I have all of your symptoms to a T. Especially the arm/upper back neck pain and weakness. my muscles are so weak they burn from lactic acid pain just trying to read a book. I've never been given a diagnosis of Fibro but I have RA. I'm also going to see Dr. Goodman next month!

Since I've been sick for the last two years I have researched the crap out of my symptoms. I always come back to the same diseases. I'm thinking there is a connection if we all keep looking at the same things. My tests always come back normal. What is the missing peice we have here? Diabetes Insipidus RAS problem Pernicious Anemia Hyper/hypo thyroidism carcinoid MS I have also noticed that several women on here also have Hashimotos.
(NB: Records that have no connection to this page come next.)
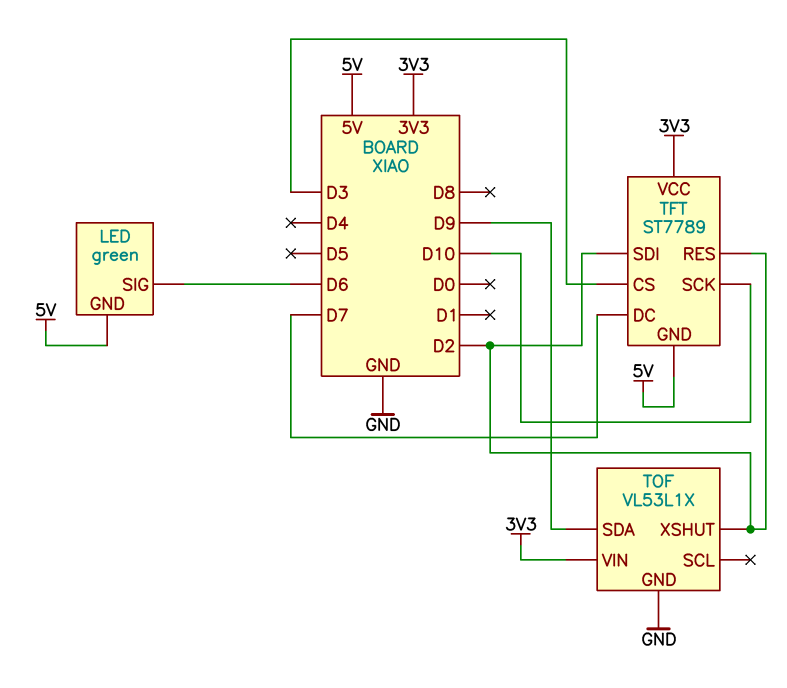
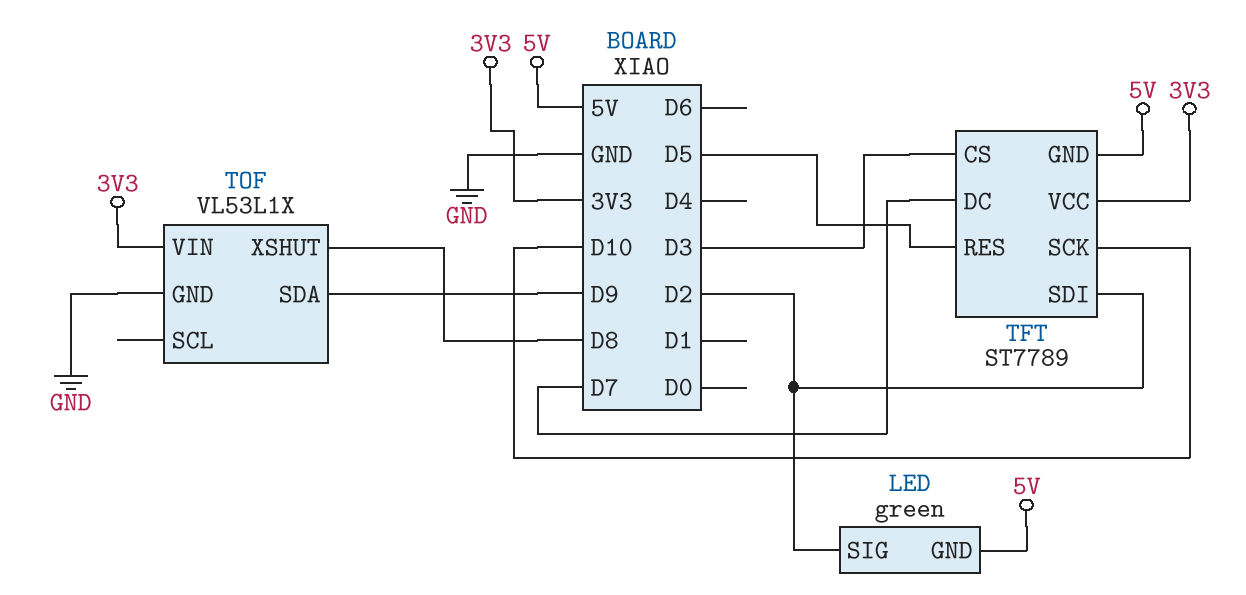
LED pin SIG: D6 -> D2
TFT pin RES: D2 -> D5
TOF pin XSHUT: D2 -> D8

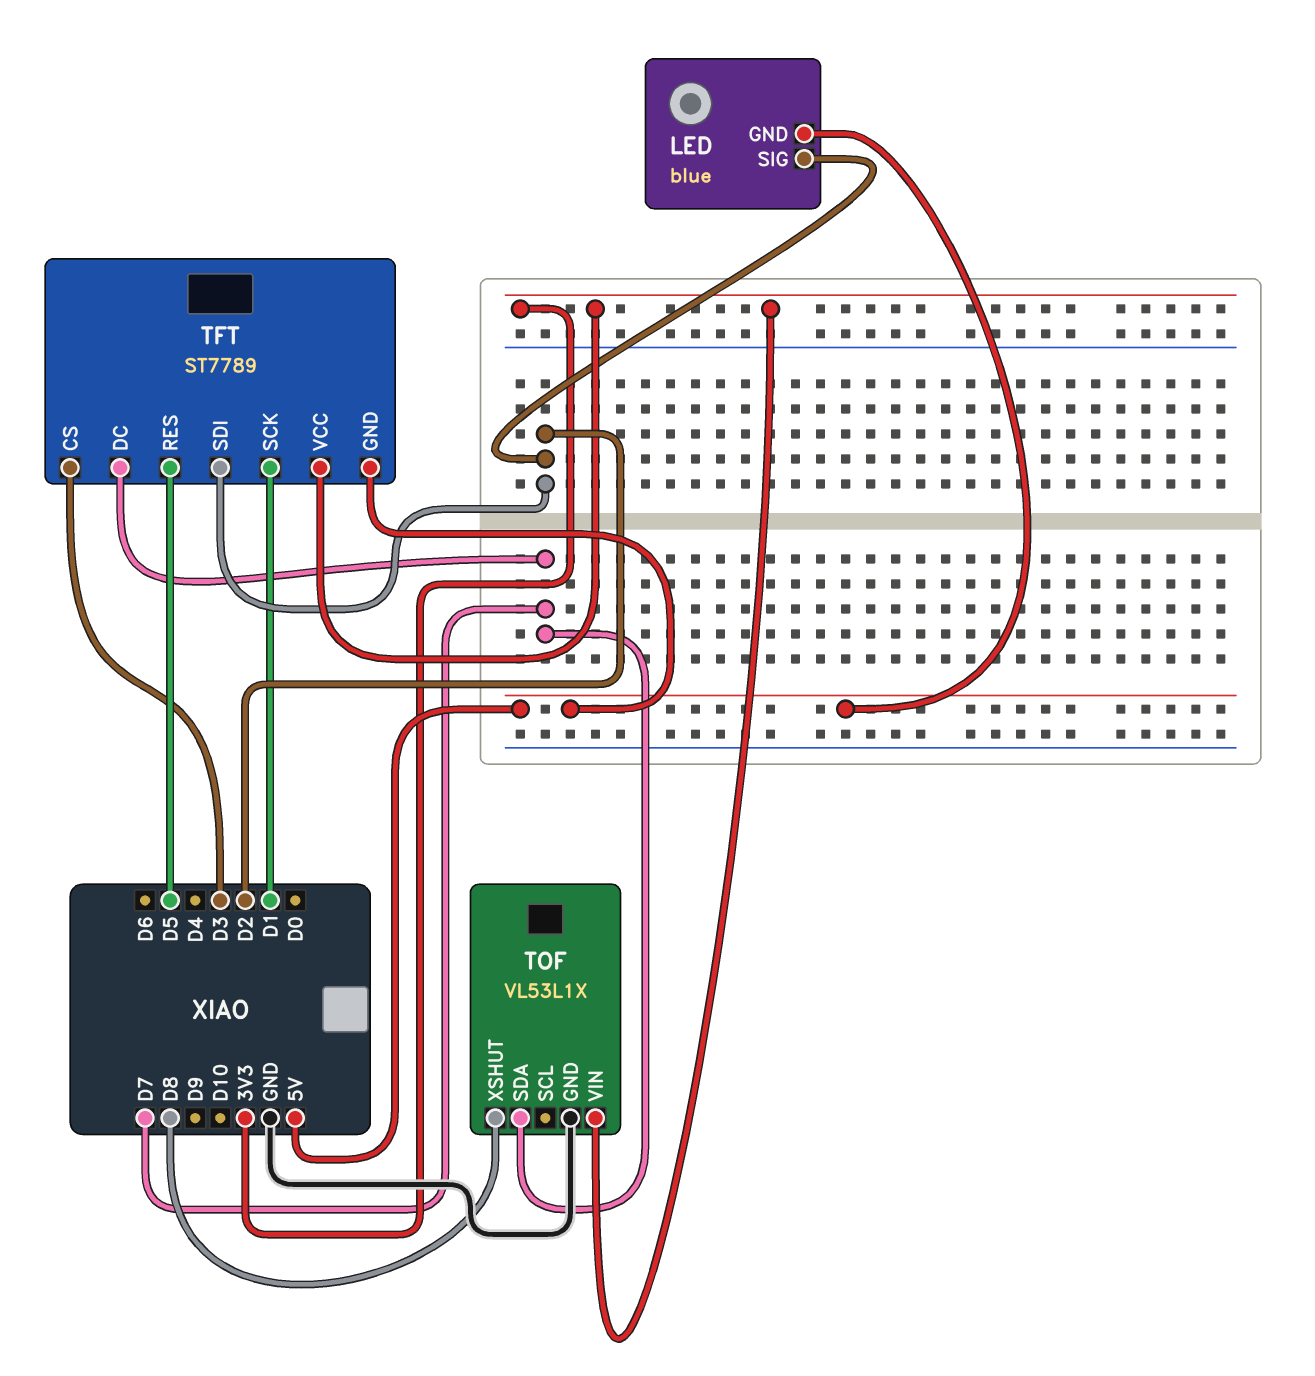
LED: green -> blue
TFT pin SCK: D10 -> D1
TOF pin SDA: D9 -> D7

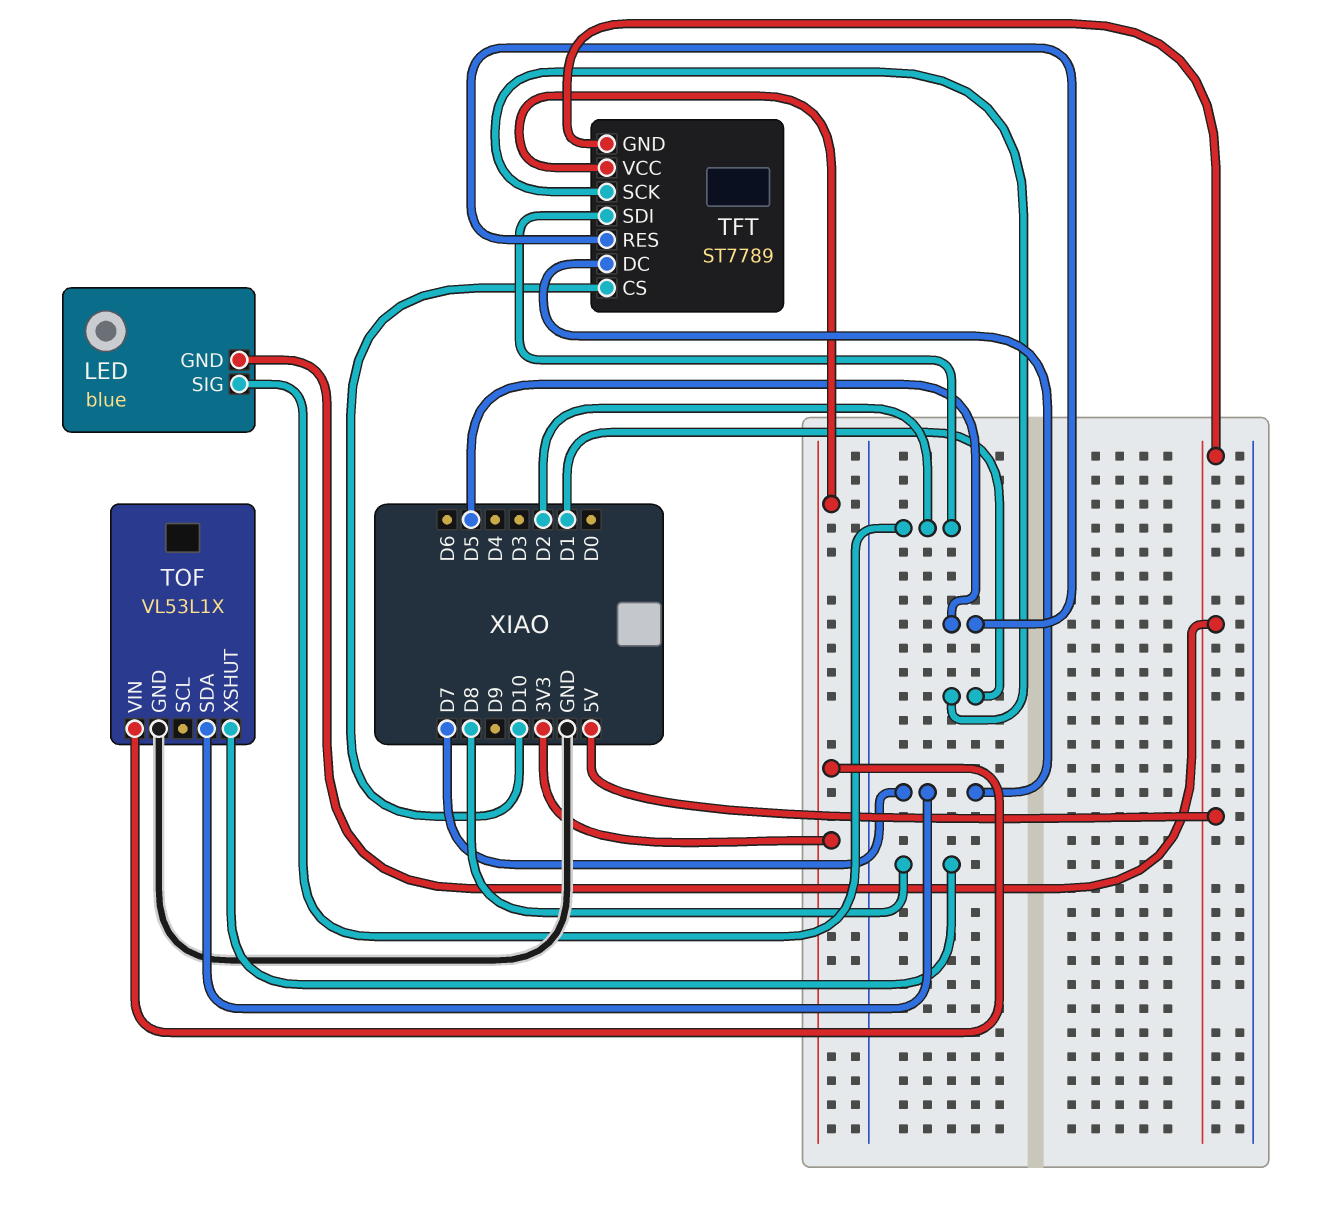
TFT pin CS: D3 -> D10

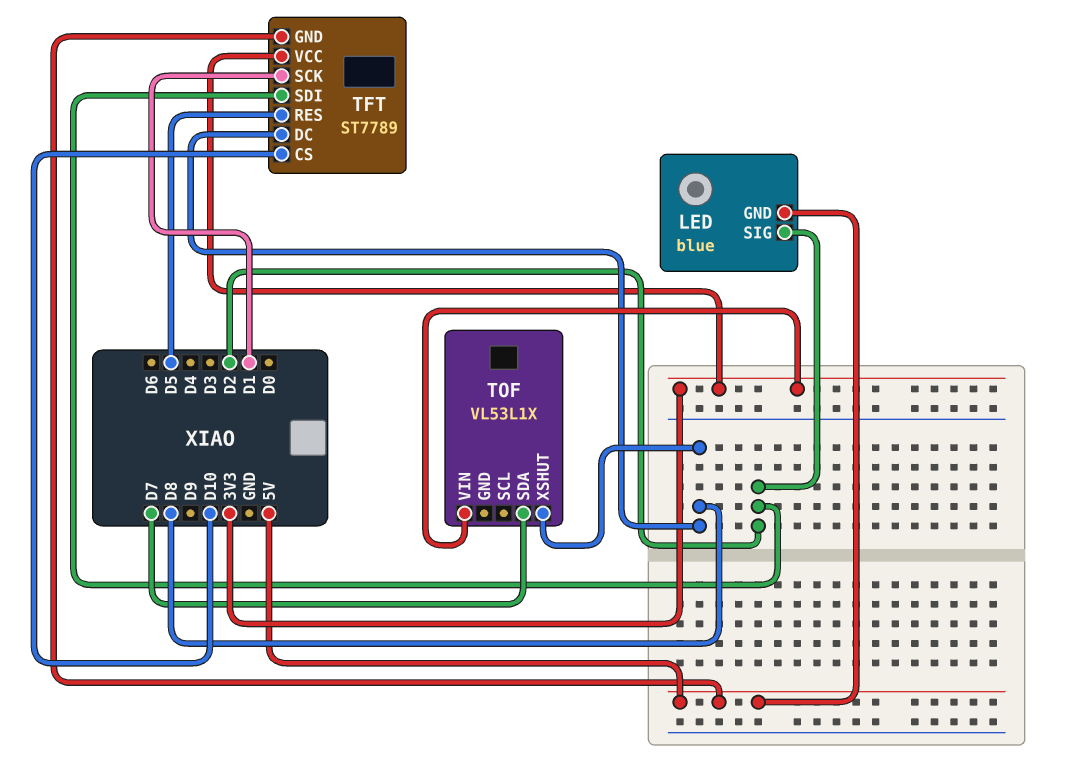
TFT pin DC: D7 -> D8
TOF pin GND: GND -> none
I have RA and test negative for Hashi antibodies but my father has hashimotos and his started with almost the same symptoms I have. What is the connection between the Hashimotos and the POTS? It is undeniable that our symptoms almost match exactly someone suffering from thyroid disease. Especially the hyperandrenergic response and fatigue as well as symptoms after eating as well as the dirunal (worse in the morning) pattern of illness. I guarantee almost everyone on here has had their thyroid checked a million times. I just can't let the thyroid thing go, I feel like there is something to this, it feels so autoimmune endocrine to me...

dani- no i haven't. my dr gave me an antibiotic but i stopped taking it because it hurt my stomache real bad. Are the steroid sprays stimulants? I can't handle any type of stimulant because of the tachy i get.

My TSH runs borderline low, usually about .50 ,when i'm in a flair my free T3 also tends to be low and my free T4 is in normal ranges.